Great hammerhead sharks, an iconic and beloved species, are Critically Endangered according to the latest update of the International Union for the Conservation of Nature Red List. They need serious conservation attention.

A long-recognized conservation research priority is identifying nursery areas, special parts of the ocean where baby sharks are born and grow up before they're big enough to fend for themselves in the deep blue sea.

Our team has identified critical habitat for great hammerhead sharks, a nursery area used by juveniles. This is the only known nursery area for this species on the east coast of the United States, and therefore it is vital to understand and protect it.

What is the significance of this project?
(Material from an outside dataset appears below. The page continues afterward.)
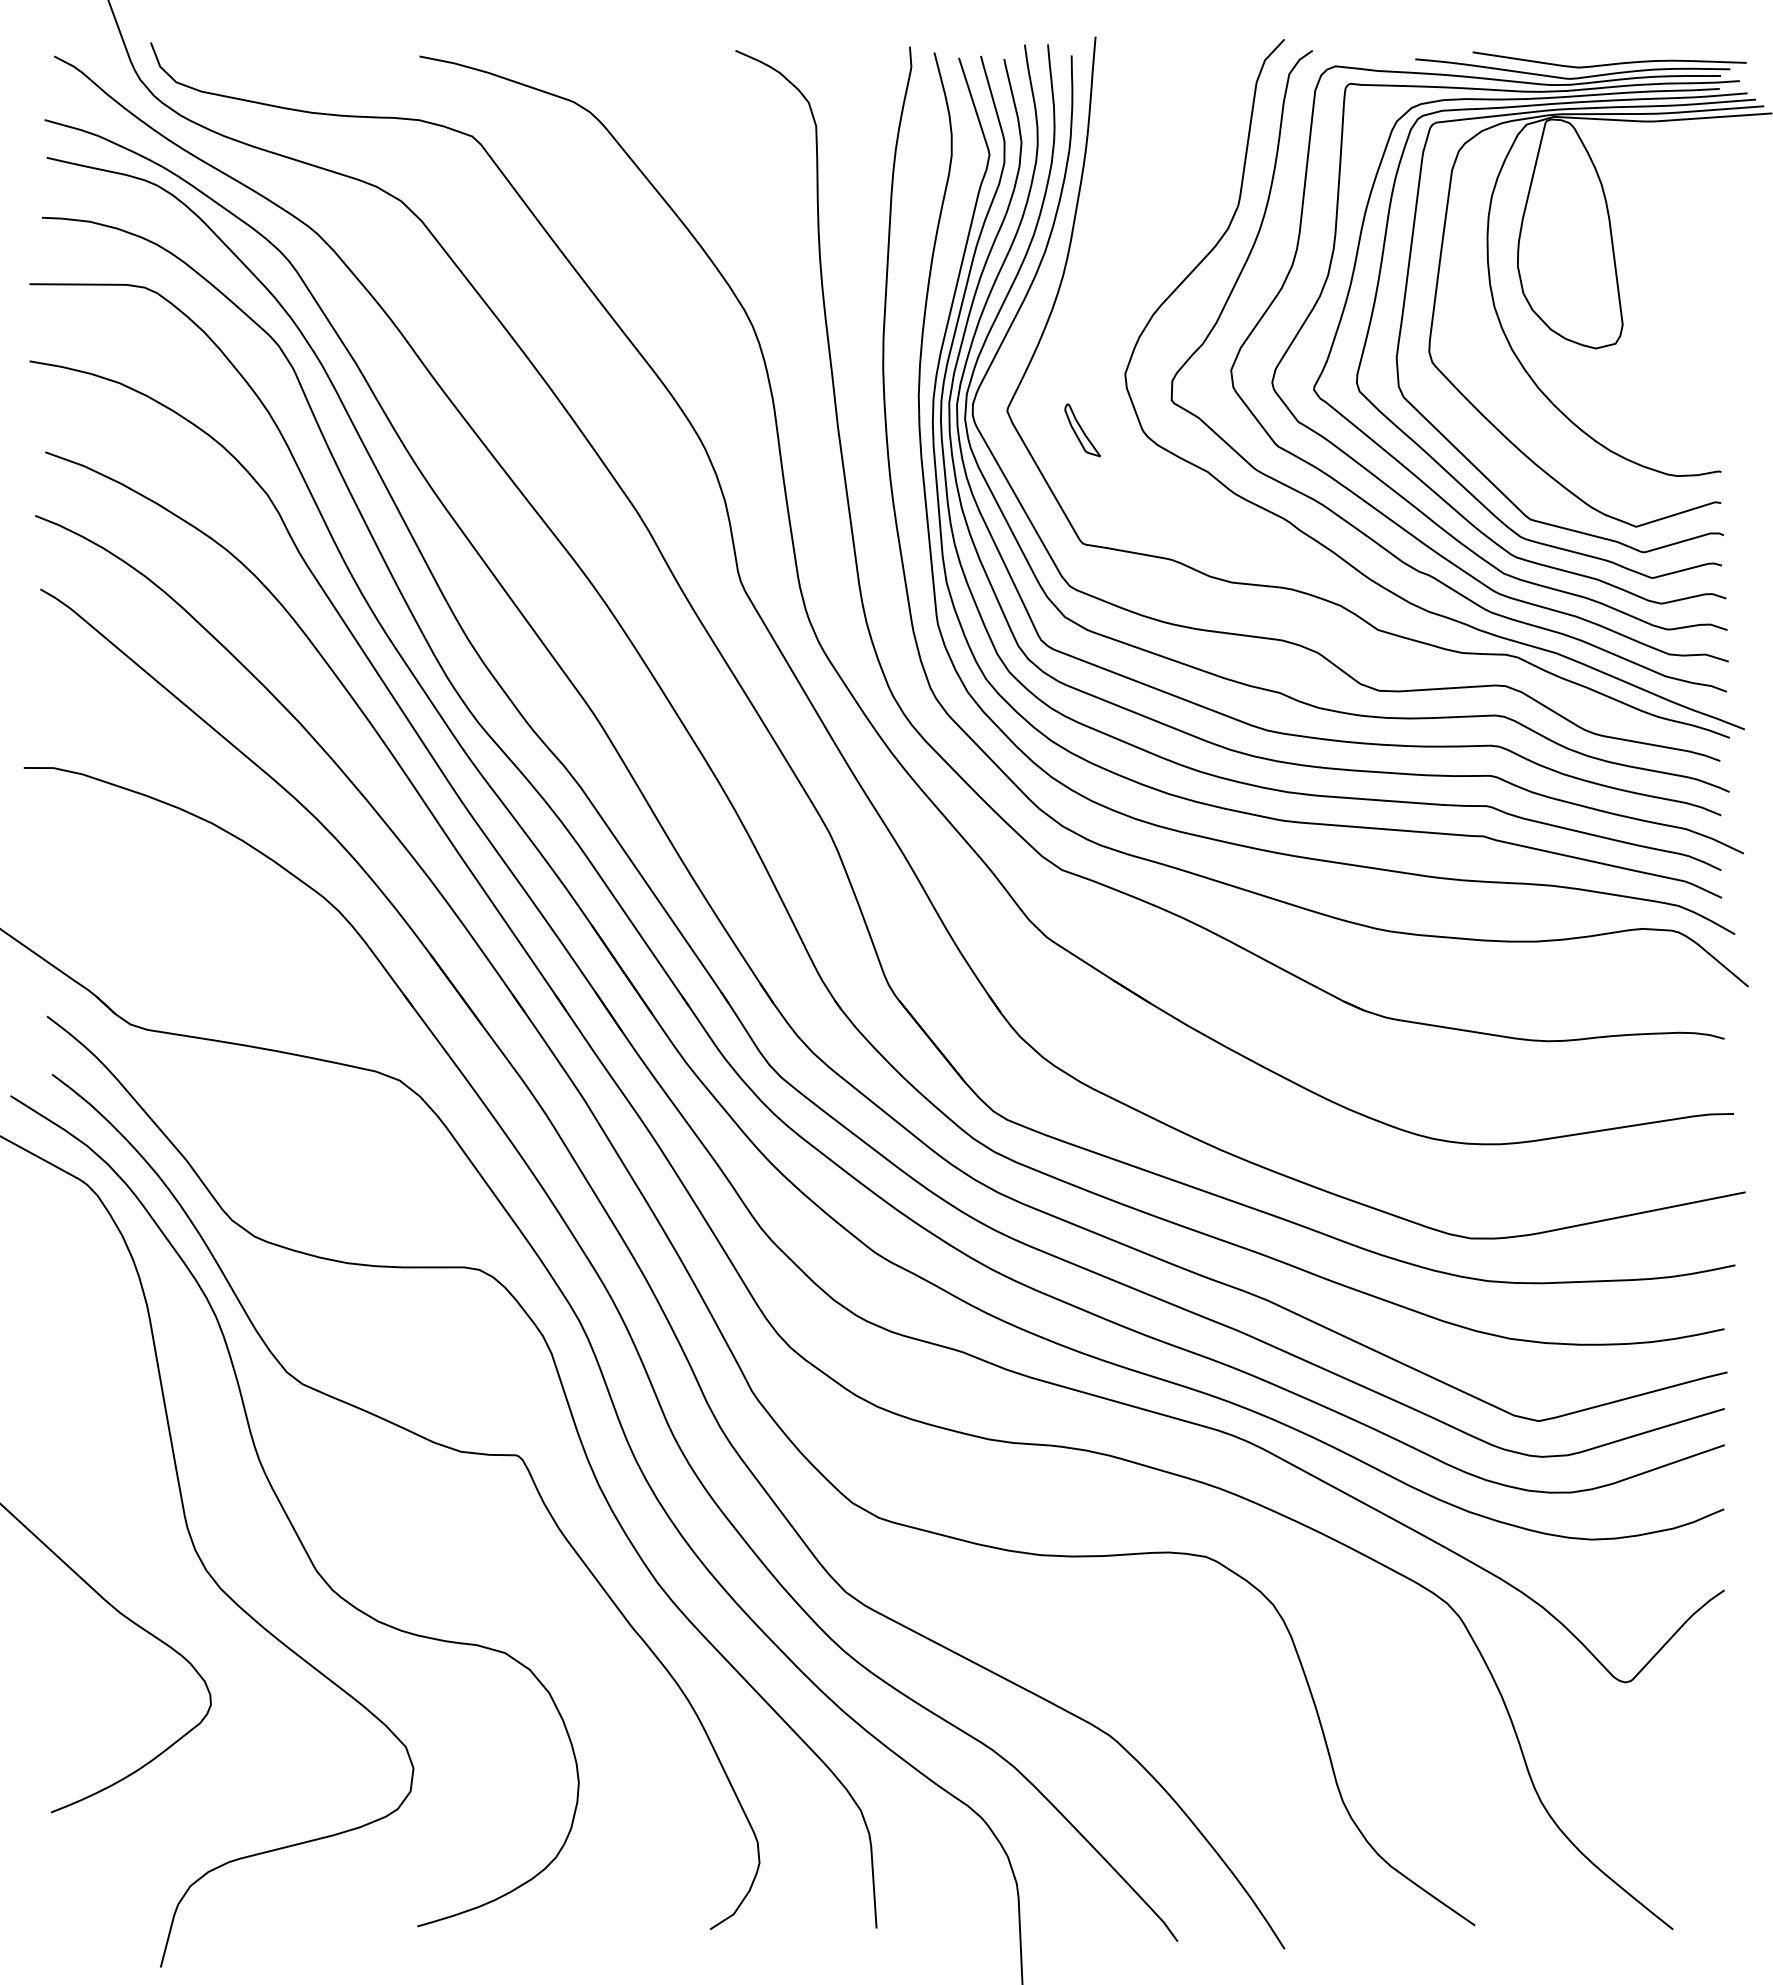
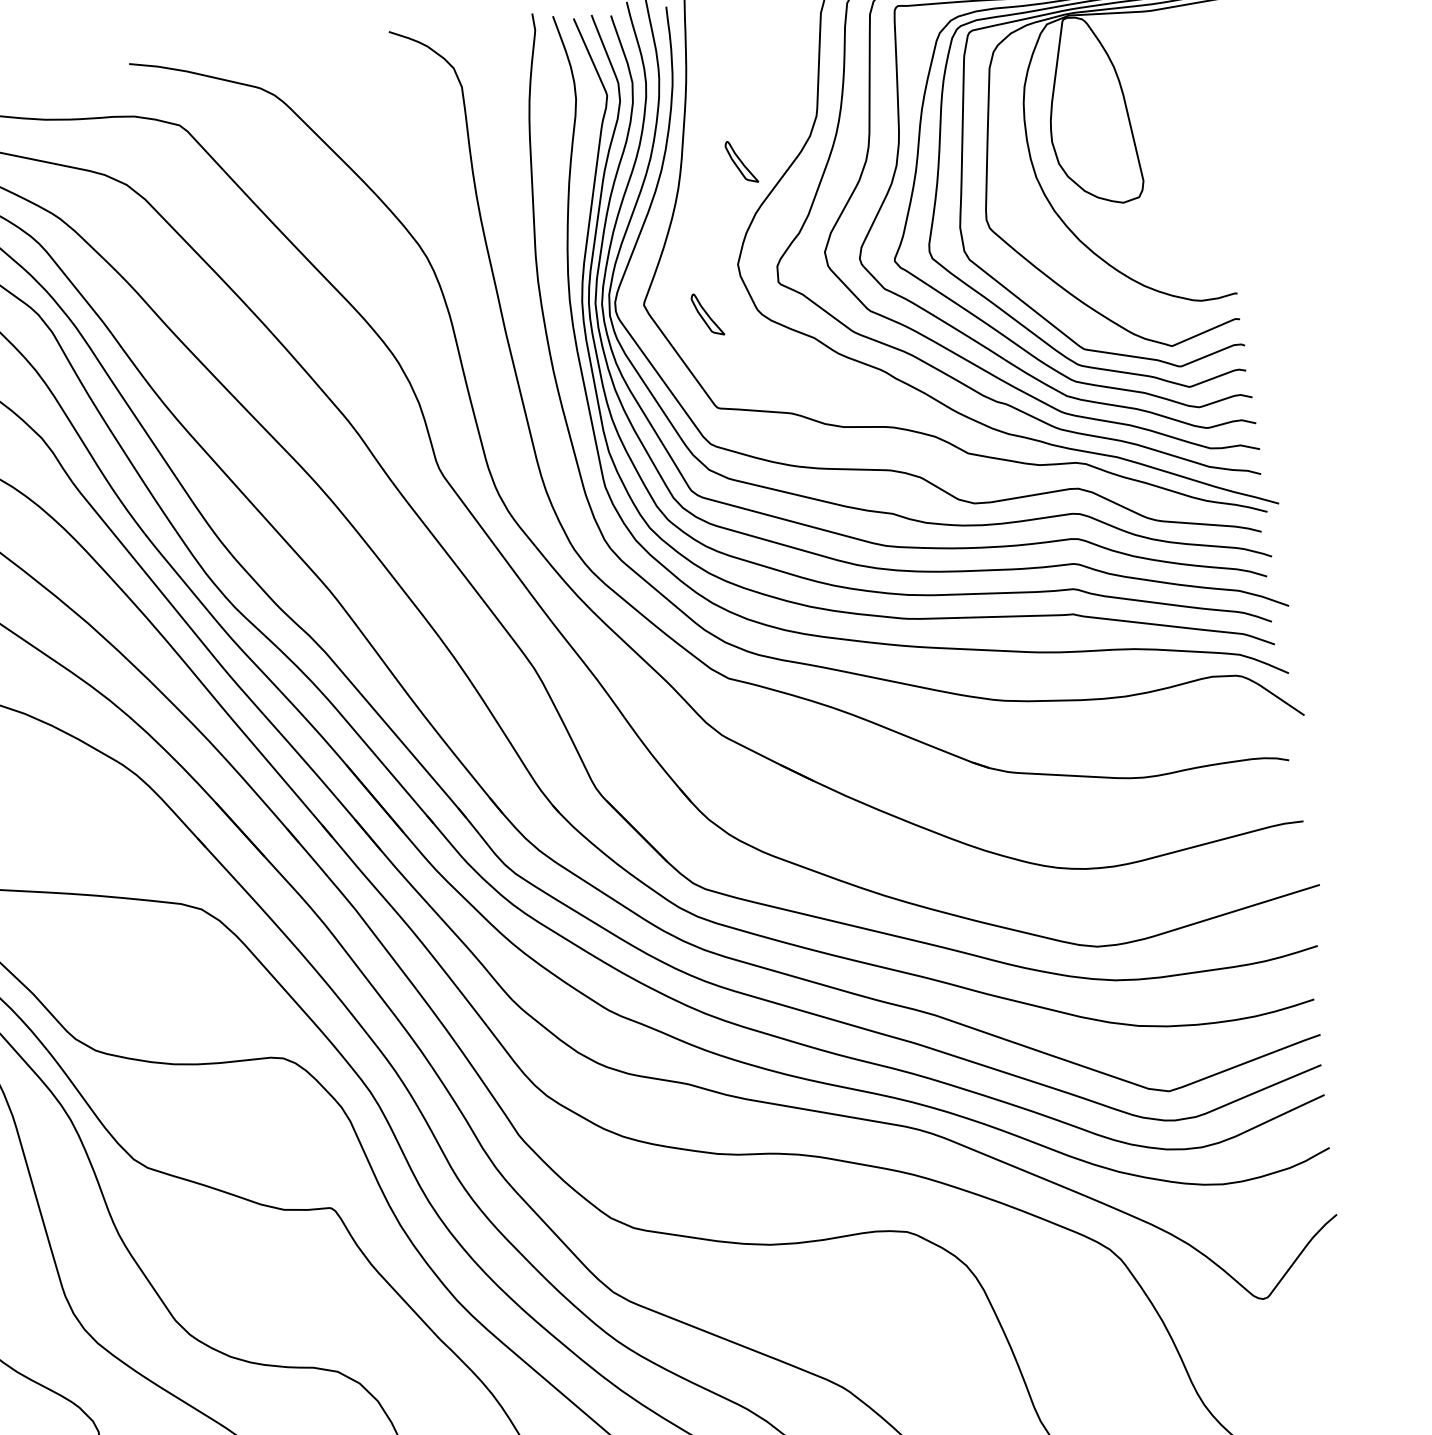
part: (1142, 251) -> (741, 162), added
We have identified the only known nursery area for Critically Endangered Great Hammerhead sharks on the east coast of the United States. Habitats like this one are vitally important for the conservation of this species, and we need to understand it so we can more effectively protect it from threats. While many people think of critical habitat for endangered species as being "pristine" and remote, we can see the skyline of Miami from this site--it's some of the most impacted waters on Earth. This can tell us about how other highly impacted waters can be used by marine life.

Field School has a long-term research site here where we are attempting to answer many questions about how Great Hammerhead sharks use this site, what threats they face, and what help is needed.

What are the goals of the project?

In general, our goals for the long term project are to further understand how juvenile and young-of-year great hammerhead sharks use this site, with the eventual goal of protecting it from threats.

We have several ongoing research projects at this location aiming to understand the ecology and conservation of local populations of this species and how it relates to this incredible site we've identified. These include telemetry tracking to understand habitat use, feeding ecology studies to understand what they're eating, and underwater video surveys to observe behavior. The boat rental fees raised here will contribute to gathering data for all of them.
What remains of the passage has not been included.